You're shipwrecked in a tropical storm near the coast of Costa Rica and get washed up on the shore. As the dawn breaks, the storm hurries along, the crashing waves recede, and you take stock of your situation as you scoop sand out of your underwear.
Behind you, the Pacific Ocean. In front of you, the edge of a jungle. You look left and right. Both ways the jungle and the beach stretch as far as you can see in the shimmering haze. What was that movement among the trees? Ah, it's a troop of capuchin monkeys starting their foraging for the day. What was that "peew-bip" sound? Must be that pair of toucans up in the foliage.
And you think, "Fuck! I'll have to walk days to get to civilization." Lucky for you, this is not the case. If you were to enter the "jungle", you would soon come across bars, restaurants, hotels, luxury resorts, condo developments, and houses. No high-rises, though.
This is thanks to a 1973 law that designated the first 50 metres above the mean high tide line as public land on which nothing may be built. The next 150 metres is also public land; Costa Rican citizens and residents and Costa Rican companies can lease this land subject to zoning restrictions - hence the lack of high-rises.

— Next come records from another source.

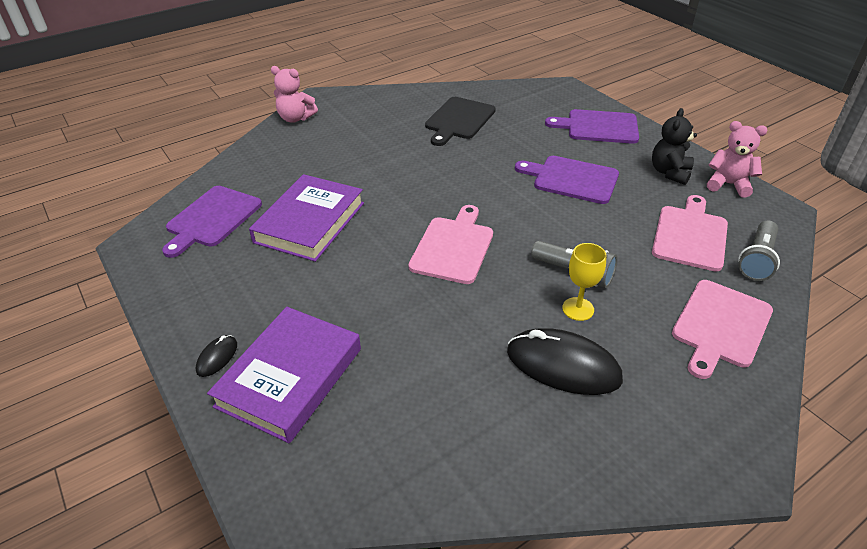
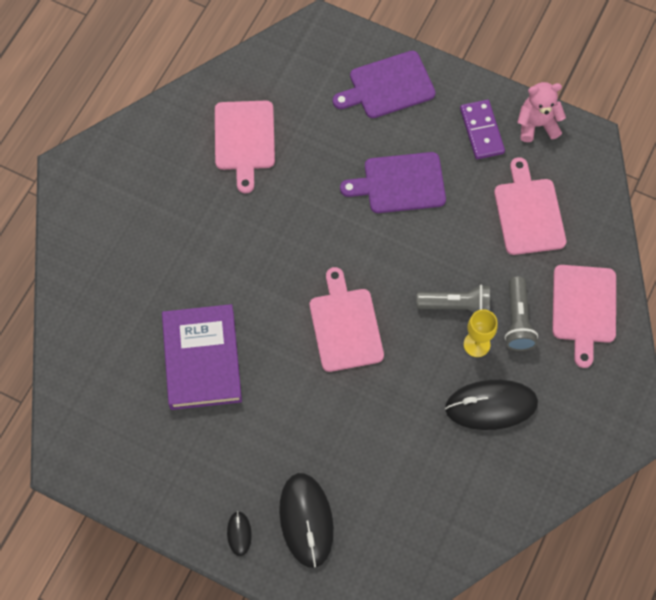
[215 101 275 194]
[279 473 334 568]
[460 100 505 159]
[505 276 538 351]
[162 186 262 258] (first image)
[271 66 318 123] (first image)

The law was intended to guarantee public access to all beaches in Costa Rica, on the Pacific as well as the Caribbean coast. And it works. Especially on weekends and public holidays you see people flocking to the public zone, having picnics and barbeques under the palm trees and enjoying the beach for free.
So, Costa Rica has avoided the situation where luxury hotels and resorts turn a public beach into a "private" one for all practical purposes by making it impossible to access it without crossing over their property. And even if you manage to make it to the beach, they make it very difficult for you to enjoy yourself without having to fork out, because they've built and placed their amenities almost right up to the water's edge.

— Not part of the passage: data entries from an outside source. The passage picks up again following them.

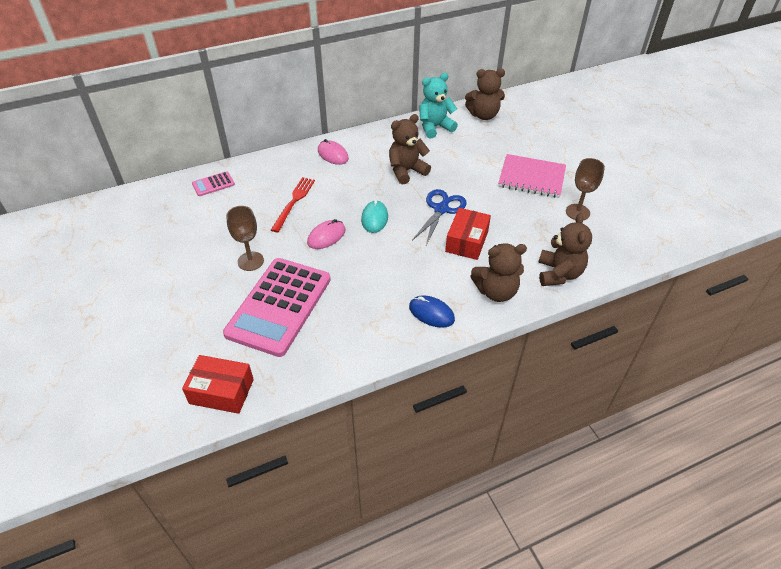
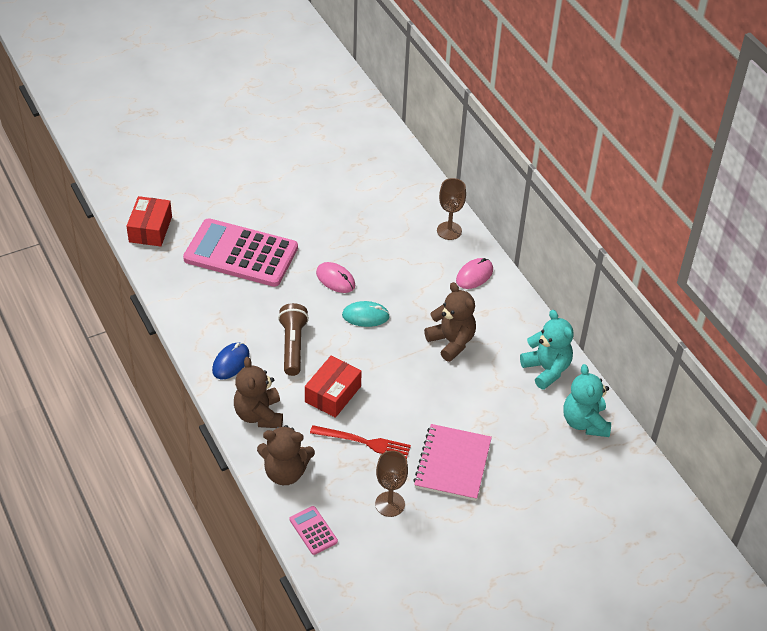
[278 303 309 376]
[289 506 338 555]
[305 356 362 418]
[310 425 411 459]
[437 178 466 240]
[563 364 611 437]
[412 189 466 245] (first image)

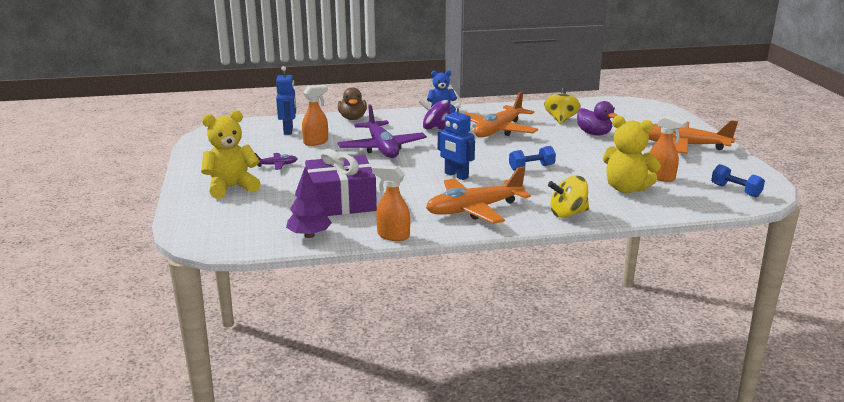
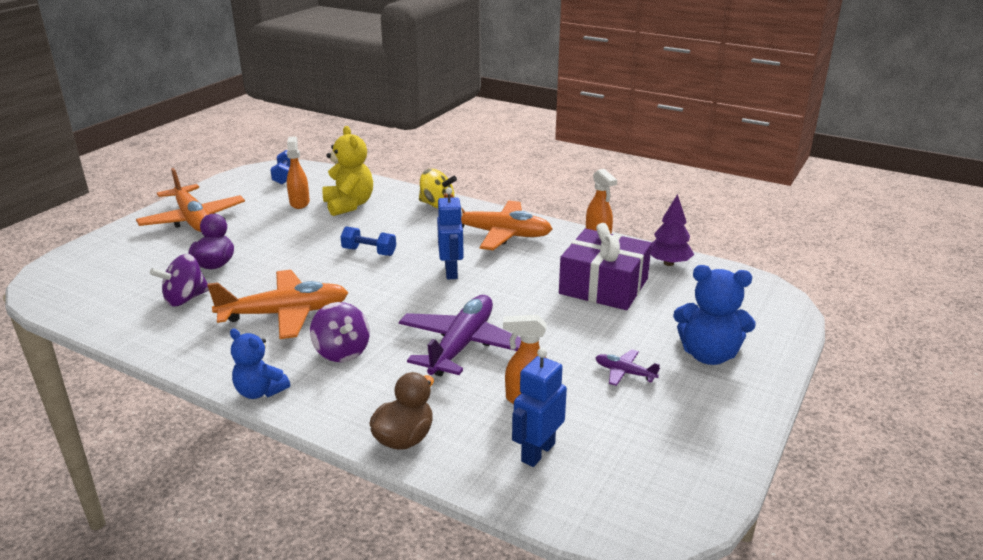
[150 254 209 307]
[673 265 756 365]

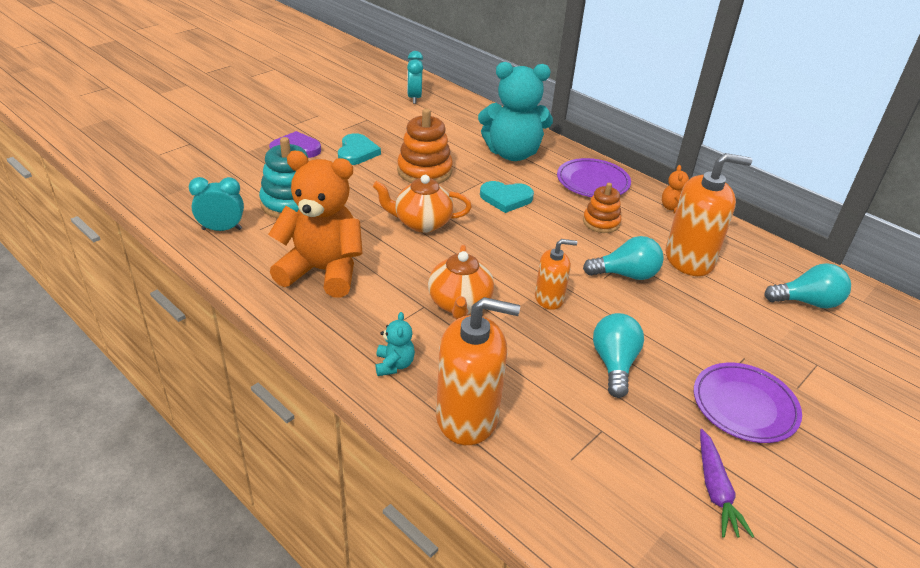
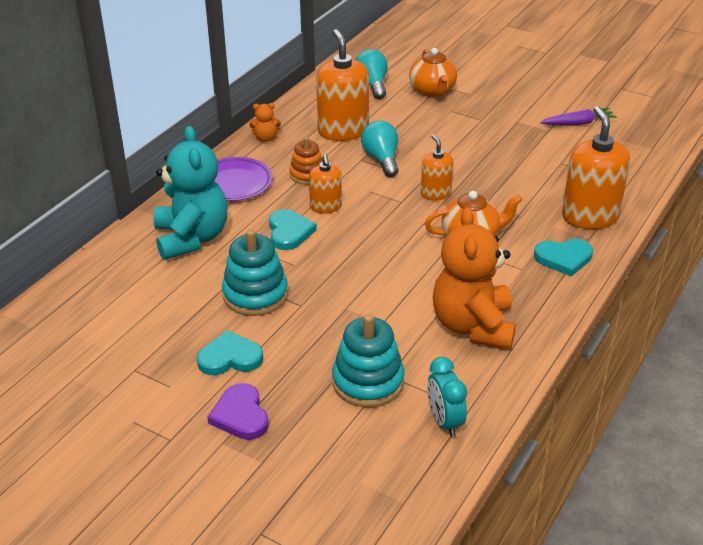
[222 229 288 316]
[309 154 342 214]
[409 48 457 97]
[534 239 593 277]
[407 51 423 104] (first image)
[593 313 644 398] (first image)
[694 363 802 443] (first image)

I don't know whether this was the original intention of the law, but it also means that much of Costa Rica's coastline has escaped the overdevelopment that blights the coasts of so many countries where beach-based tourism is a thing - large parts remain as I described it in the shipwreck scenario above.
Those animals in the scenario aren't made up, either. We live about five minutes' walk from the beach in an area with condo developments, restaurants, hotels, and so on, but in and around our garden we've seen monkeys, toucans, bright red-blue-and-yellow parrots, vultures, eagles, iguanas, bats, and possums.
We've even seen a sloth taking a dump in the undergrowth next to a busy main road. Well, I assume it was taking a dump; when I read up on them it said this was the only reason they ever come down from the trees.